Chief geological officer: Dr. Kevin Heather

Dr. Heather was a founding member of both Antares Minerals and Regulus Resources and directed the exploration that led to the discovery of the high-grade Haquira East deposit and was involved in the overall development of the Haquira copper-molybdenum-gold porphyry project in southern Peru. Dr. Heather is an economic geologist with more than 30 years of field experience in North and South America. Dr. Heather received a BSc (honours) in geology from the University of British Columbia (Vancouver) in 1982, an MSc in geology from Queen's University (Kingston) in 1985, and a PhD from the University of Keele (Keele, England) in 2001.

Chief financial officer: Mark Wayne

Mr. Wayne is a former lawyer and he holds a chartered financial analyst designation. He has raised money for, and has served as a director or officer of, a number of public and private companies in the mining, oil and gas and technology sectors. Mr. Wayne was a co-founder and the chief financial officer of Antares until its sale in 2010.

Board of directors

The agreement contemplates that the board of directors of the resulting issuer will initially consist of seven members, namely Mr. Black, Mr. Wayne, John Leask and Jim McDonald, each of whom is currently a director of Regulus, and Mr. Pickmann, Dr. Raymond Jannas and Anthony Hawkshaw, each of whom is currently a director of Southern Legacy. Brief bios of the non-management directors are as follows.
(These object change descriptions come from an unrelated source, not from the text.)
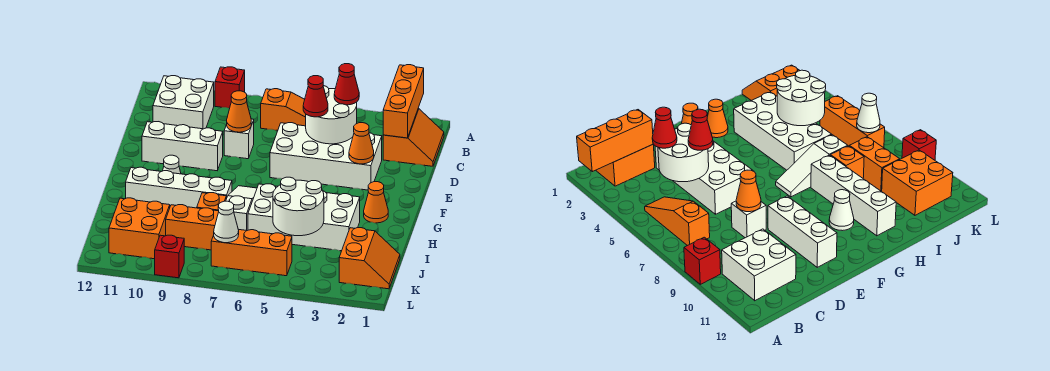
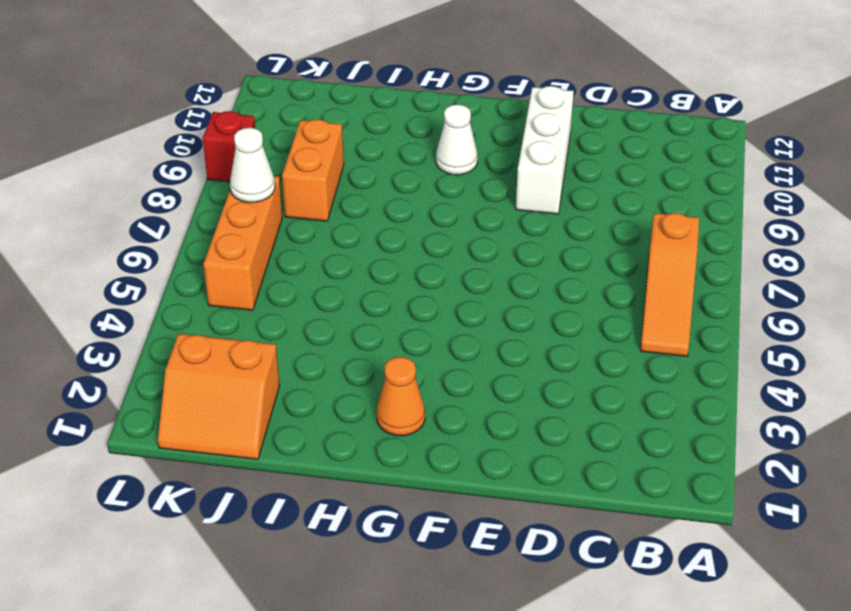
none -> red brick A9 level 1
none -> orange slope B1:C2 level 1 top 2
none -> white brick B10:C11 level 1

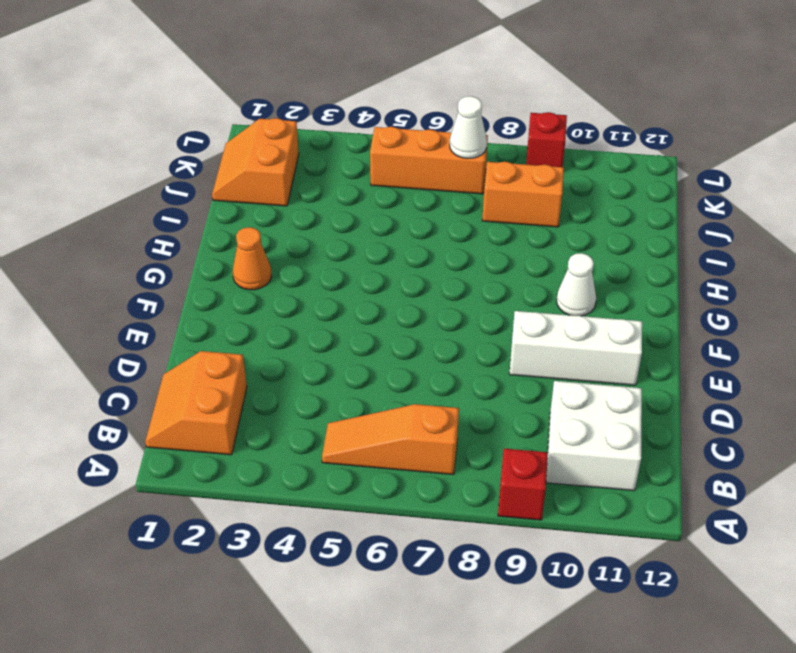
none -> white brick D3:E6 level 1
none -> white brick D8 level 1
none -> white slope G7:I7 level 1 top I

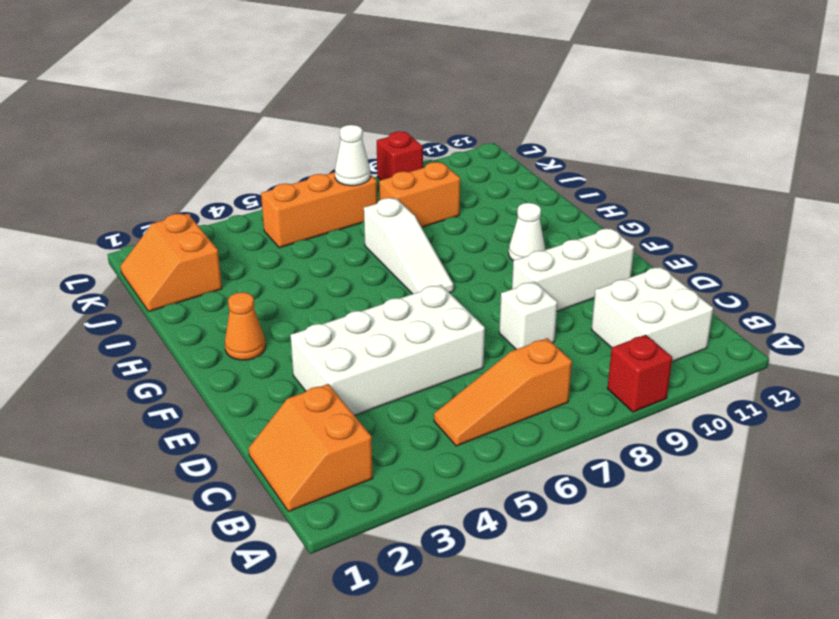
none -> white brick H3:I6 level 1
none -> white brick H8:H11 level 1
none -> orange brick I8 level 1

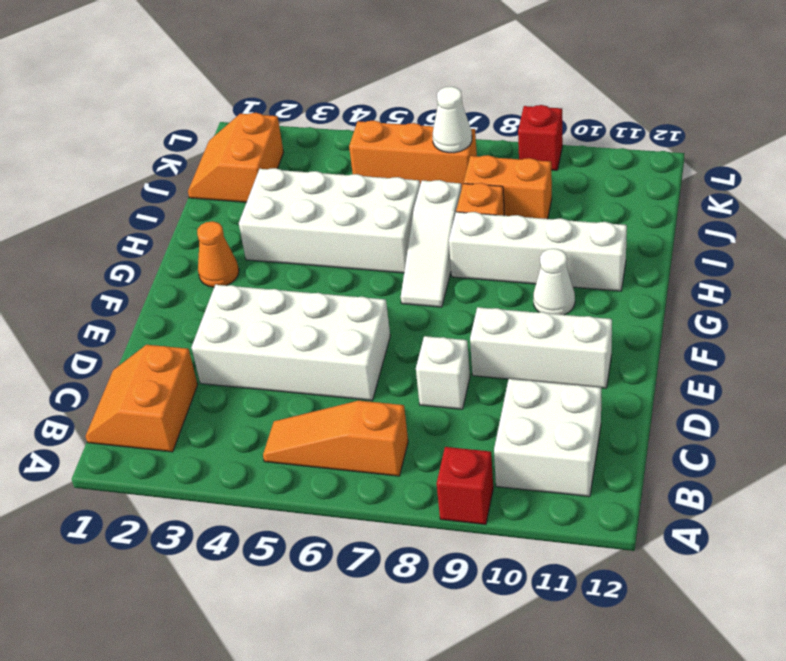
none -> orange brick J10:K11 level 1
none -> orange brick A2:C2 level 2
none -> white round brick C4:D5 level 2

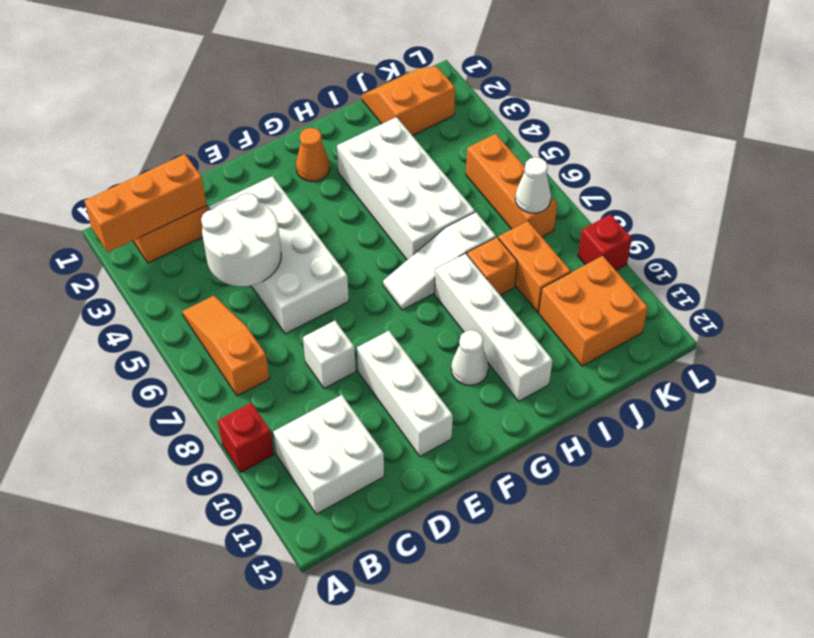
none -> orange cone D8 level 2
none -> orange cone E3 level 2
none -> white round brick I4:J5 level 2

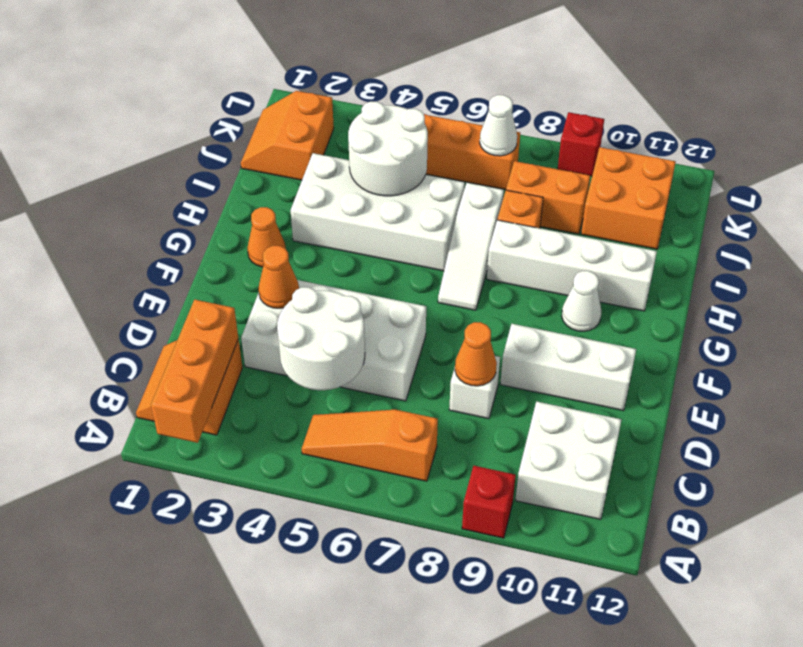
none -> red cone C4 level 3
none -> red cone D5 level 3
Mr. Leask has a bachelor of applied science in geological engineering from the University of British Columbia and is a professional engineer. He has served as a director of Goldrock Mines Corp. (formerly Mansfield Minerals Inc.) since June, 1998. Mr. Leask was the president and chief executive officer of White Knight Resources Ltd. until its takeover by U.S. Gold Corp. in 2007. Mr. Leask has 30 years of experience in the exploration and mining business at all levels.

Mr. McDonald began a 25-year career in the mining industry working as a project geologist with Noranda Explorations Ltd. Mr. McDonald has been a founding member in developing several successful junior exploration companies such as White Knight Resources, Black Bull Resources and National Gold (now Alamos Gold Inc.). Mr. McDonald is currently the president and chief executive officer of Kootenay Gold Inc.

Dr. Jannas currently serves as president of Gexsa Ltda. and chief executive officer of Minera Fuego Ltda., a privately held mining company. He has over 30 years of experience as exploration and mining geology throughout the Americas, including tenures as vice-president, exploration and geology, at Hochschild Mining PLC, and regional manager, South America, and worldwide project generation manager at Gold Fields Ltd. Dr. Jannas holds a PhD in geology from Harvard University and BSc in geology by Universidad de Chile.

Mr. Hawkshaw was a chartered accountant for 29 years and holds a bachelor of business management from Ryerson University in Toronto. From 2005 to 2007, Mr. Hawkshaw was the chief financial officer of Grove Energy Ltd., a London- and Toronto-listed oil and gas development company. In 2005, Mr. Hawkshaw was the chief financial officer of Chariot Resources Ltd. Prior to Chariot, Mr. Hawkshaw was chief financial officer of Pan American Silver Corp. from 1995 to 2003. With more than 30 years experience in the mining industry in countries including Canada, the United States, Mexico, Russia and Peru, Mr. Hawkshaw has extensive experience in the marketing of metals in refined and concentrate form throughout the world, and in metals trading. He has arranged numerous debt, equity and convertible debt financings with institutional investors, commercial banks and multilateral lending agencies. Mr. Hawkshaw is currently a director of Caza Gold and Oro Mining, and was a director and chief financial officer of Rio Alto Mining Ltd.

Break fee

Each company has agreed to pay the other company a break fee of $750,000 if the proposed merger is not completed because the parties fail to recommend to their respective shareholders to vote in favour of the merger at a duly called meeting of shareholders, or a party accepts a proposal to complete an alternative transaction.

Lock-ups

It is anticipated that each the directors and officers of each of Regulus and Southern Legacy will execute a standard lock-up agreement in connection with the execution of the definitive arrangement agreement.

Advisers and counsel

Regulus's legal counsel is Burnet, Duckworth and Palmer LLP. Southern Legacy's legal counsel is Davis LLP. Roman Friedrich and Associates is providing financial and advisory services to Southern Legacy.